Lee [25] has proved that the analytic solution obtained through this mathematical model is in good agreement with the numerical solution. Therefore, the inlet air conditions used by Lee and the outlet air conditions calculated herein were employed to model the SDP desiccant wheel in EnergyPlus. According to the form of the dehumidification performance curves presented in Equations (9) and (10), the air temperature and humidity data for each point in Figure 5b were substituted to perform linear regression analysis and obtain the coefficients of such curves. The values obtained for coefficients B1–B8 and C1–C8 are listed in

Table 2. Coefficients of the dehumidification performance curve.

	1	2	3	4	5	6	7	8
$B_i$	10.73864	113.2739	0.657	11,192.462	176.874294	0.002073	−20,705.7	0
$C_i$	−0.00376	0.98203	8 × 10−5	−6.070838	−0.070309	4.62 × 10−5	8.853729	0

. By comparing the analytical solution and the solution calculated by the regression curve under 46 cases, we can find that the error of regeneration outlet temperature is within ±5%, and the error in 38 cases is within ±3%, as shown in Figure 6a. For the error of regeneration outlet humidity ratio, the error range is from −3.5% to +3.3%, and the error in 41 cases is distributed within ±2%, as shown in Figure 6b. These results confirm that the coefficients obtained by linear regression analysis have high accuracy. Finally, the dehumidification performance curves based on the obtained coefficients were employed to build the SDP desiccant wheel model in EnergyPlus.
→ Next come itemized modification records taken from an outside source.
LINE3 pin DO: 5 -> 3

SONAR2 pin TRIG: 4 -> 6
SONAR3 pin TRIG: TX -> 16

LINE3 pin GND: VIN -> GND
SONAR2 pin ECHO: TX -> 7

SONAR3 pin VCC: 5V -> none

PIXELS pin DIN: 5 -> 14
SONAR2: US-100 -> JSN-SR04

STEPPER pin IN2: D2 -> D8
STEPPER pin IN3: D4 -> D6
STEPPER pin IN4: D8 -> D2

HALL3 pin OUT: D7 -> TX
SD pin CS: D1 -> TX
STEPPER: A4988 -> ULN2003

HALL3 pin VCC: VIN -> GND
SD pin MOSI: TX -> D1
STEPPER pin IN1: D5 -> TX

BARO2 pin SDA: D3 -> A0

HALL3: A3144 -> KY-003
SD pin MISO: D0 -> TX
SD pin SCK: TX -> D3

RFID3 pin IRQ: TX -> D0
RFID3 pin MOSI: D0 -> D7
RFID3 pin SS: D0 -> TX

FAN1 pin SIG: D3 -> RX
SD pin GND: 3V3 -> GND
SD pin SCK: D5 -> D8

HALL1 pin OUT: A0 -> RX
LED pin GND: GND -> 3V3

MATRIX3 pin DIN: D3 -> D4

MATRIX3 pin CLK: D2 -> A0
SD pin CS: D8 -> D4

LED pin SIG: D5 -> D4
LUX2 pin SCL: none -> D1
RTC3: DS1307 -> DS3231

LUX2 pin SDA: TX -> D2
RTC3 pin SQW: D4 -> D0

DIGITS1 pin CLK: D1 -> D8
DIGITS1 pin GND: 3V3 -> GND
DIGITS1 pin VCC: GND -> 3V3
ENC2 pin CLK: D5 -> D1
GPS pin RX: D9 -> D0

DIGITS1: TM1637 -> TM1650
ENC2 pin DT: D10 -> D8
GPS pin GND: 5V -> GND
$${\mathrm{T}}_{\mathrm{ro}}=\mathrm{B}1+\mathrm{B}2\times {\mathrm{W}}_{\mathrm{ri}}+\mathrm{B}3\times {\mathrm{T}}_{\mathrm{ri}}+\mathrm{B}4\times \frac{{\mathrm{W}}_{\mathrm{ri}}}{{\mathrm{T}}_{\mathrm{ri}}}+\mathrm{B}5\times {\mathrm{W}}_{\mathrm{pi}}+\mathrm{B}6\times {\mathrm{T}}_{\mathrm{pi}}+\mathrm{B}7\times \frac{{\mathrm{W}}_{\mathrm{pi}}}{{\mathrm{T}}_{\mathrm{pi}}}+\mathrm{B}8\times \mathrm{u}$$

(9)

$${\mathrm{W}}_{\mathrm{ro}}=\mathrm{C}1+\mathrm{C}2\times {\mathrm{W}}_{\mathrm{ri}}+\mathrm{C}3\times {\mathrm{T}}_{\mathrm{ri}}+\mathrm{C}4\times \frac{{\mathrm{W}}_{\mathrm{ri}}}{{\mathrm{T}}_{\mathrm{ri}}}+\mathrm{C}5\times {\mathrm{W}}_{\mathrm{pi}}+\mathrm{C}6\times {\mathrm{T}}_{\mathrm{pi}}+\mathrm{C}7\times \frac{{\mathrm{W}}_{\mathrm{pi}}}{{\mathrm{T}}_{\mathrm{pi}}}+\mathrm{C}8\times \mathrm{u}$$

(10)

2.2.2. Heat Pump Modelling

The PTACR and HPDC systems used the heat pump with the same performance parameters. In addition to setting the rated cooling capacity and rated coefficient of performance (COP) of the heat pump, the actual cooling capacity and energy efficiency during heat pump operation were obtained by the cooling capacity and energy input rate (EIR) modifier curves in EnergyPlus. The cooling capacity modifier curve can be divided into the modifier curve based on the inlet wet bulb temperature of the evaporator and the inlet dry bulb temperature of the condenser and the modifier curve based on the airflow mass; these modifier curves are shown in Equations (11) and (12), respectively.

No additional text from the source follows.